Par la suite, plusieurs événements ont ébranlé les bases de ce modèle : choc pétrolier, crise économique, retrait du Vietnam, etc. Peu à peu, le leader transformationnel et inspirant émerge, une approche qui deviendra la norme dans les années 1990 et 2000. Il s’agit de leaders charismatiques, qui sont touchés par la grâce et qui peuvent accomplir des miracles. Steve Jobs, le défunt cofondateur d’Apple, en est un bon exemple et, plus près de chez nous, Guy Laliberté.

Mais là encore, les crises successives – 2001 et 2008 – vont changer la donne.  « On s’est rendu compte que derrière les discours et certains chefs d’entreprise qui faisaient la une des magazines, celui d’Enron par exemple, il n’y avait que du vent ou des escrocs », illustre Cyrille Sardais. On troque donc ce type de leadership pour un autre, plus authentique et transparent. Un leader au service du groupe et qui incarne les valeurs de celui-ci.

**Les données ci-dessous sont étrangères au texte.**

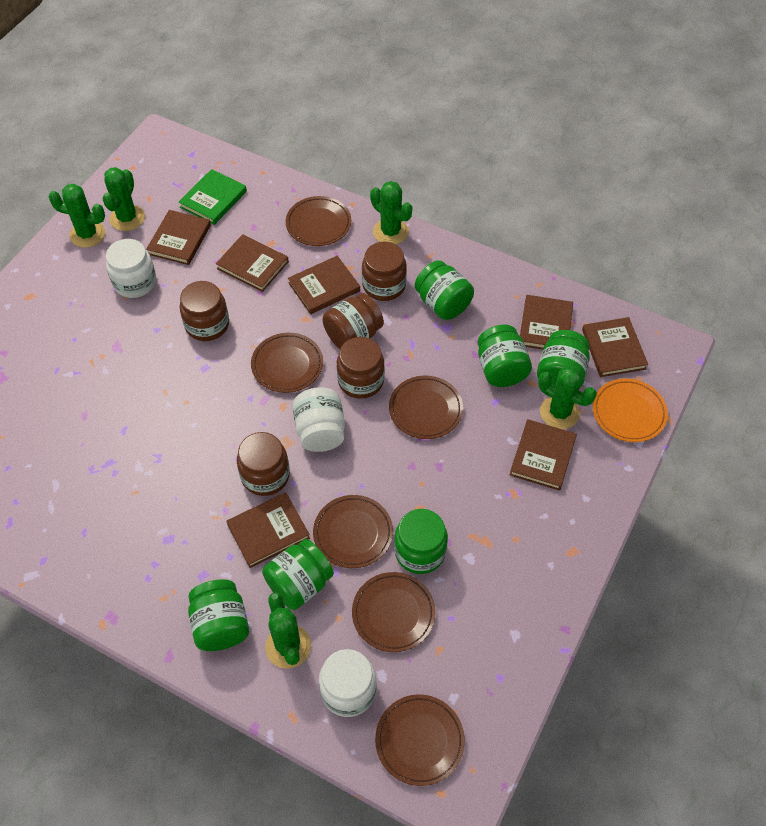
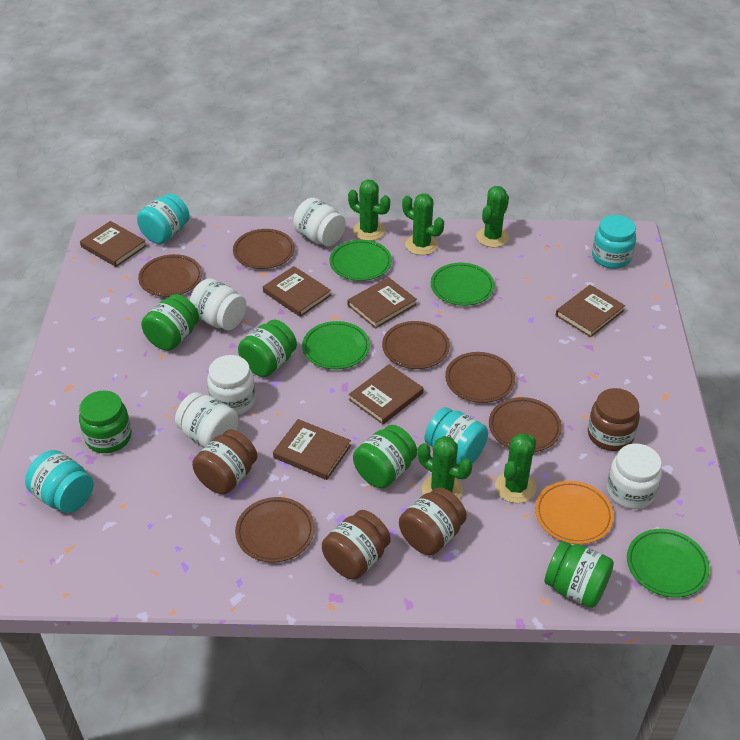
brown book: 7 -> 6
brown jar: 5 -> 4
green book: 1 -> 0
green jar: 6 -> 5
green plate: 0 -> 4
turquoise jar: 0 -> 4
white jar: 3 -> 5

« Aujourd’hui, nous sommes davantage dans une logique de servant leadership. On cherche des individus qui ont une morale et représentent un idéal auquel on adhère, que ce soit sur le plan éthique, environnemental, etc. », indique Éric Brunelle.

Mais il n’y a pas que des meneurs positifs, ils peuvent aussi prendre les traits de leaders destructeurs, note Luc Brunet, professeur associé au Département de psychologie de l’Université de Montréal, qui a réalisé plusieurs recherches à ce sujet. Qu’ils soient tyranniques, machiavéliques, narcissiques, toxiques ou plutôt de type laisser-faire, ils sont à l’œuvre dans toutes sortes d’organisations, s’attaquant aux structures mêmes de celles-ci ou encore aux personnes qui les composent.

La légitimité dans le regard des autres

 Quelles que soient les qualités possédées par les leaders – positifs ceux-là –, le plus important est qu’elles trouvent un écho dans les personnes qui les suivent, estime Éric Brunelle. D’ailleurs, un leader peut s’appuyer sur plusieurs sortes de légitimité. « Leur valeur relative évolue au cours du temps, en fonction des époques et des cultures. Mais elles forment des strates; ainsi, une nouvelle forme de légitimité s’ajoute plus qu’elle ne remplace la forme précédente », indique Cyrille Sardais.

Dans ces conditions, pourquoi s’attarder à la typologie du leadership, puisqu’on en recense plusieurs : transformationnel, authentique, collaboratif, coach, transparent, inspirant ou conscient? Parce que cette connaissance devrait faire partie du coffre à outils des gestionnaires et des dirigeants. En ce sens, ils ont tout intérêt à savoir de quoi ils tirent leur pouvoir d’influence afin de le préserver, et même de le renforcer. Car comme l’écrivait l’économiste et sociologue allemand Max Weber, la légitimité repose toujours sur une croyance, et celle-ci n’existe que dans le regard des autres. Par conséquent, il faut veiller à ne pas l’altérer ni à agir en contradiction avec elle. À bon entendeur…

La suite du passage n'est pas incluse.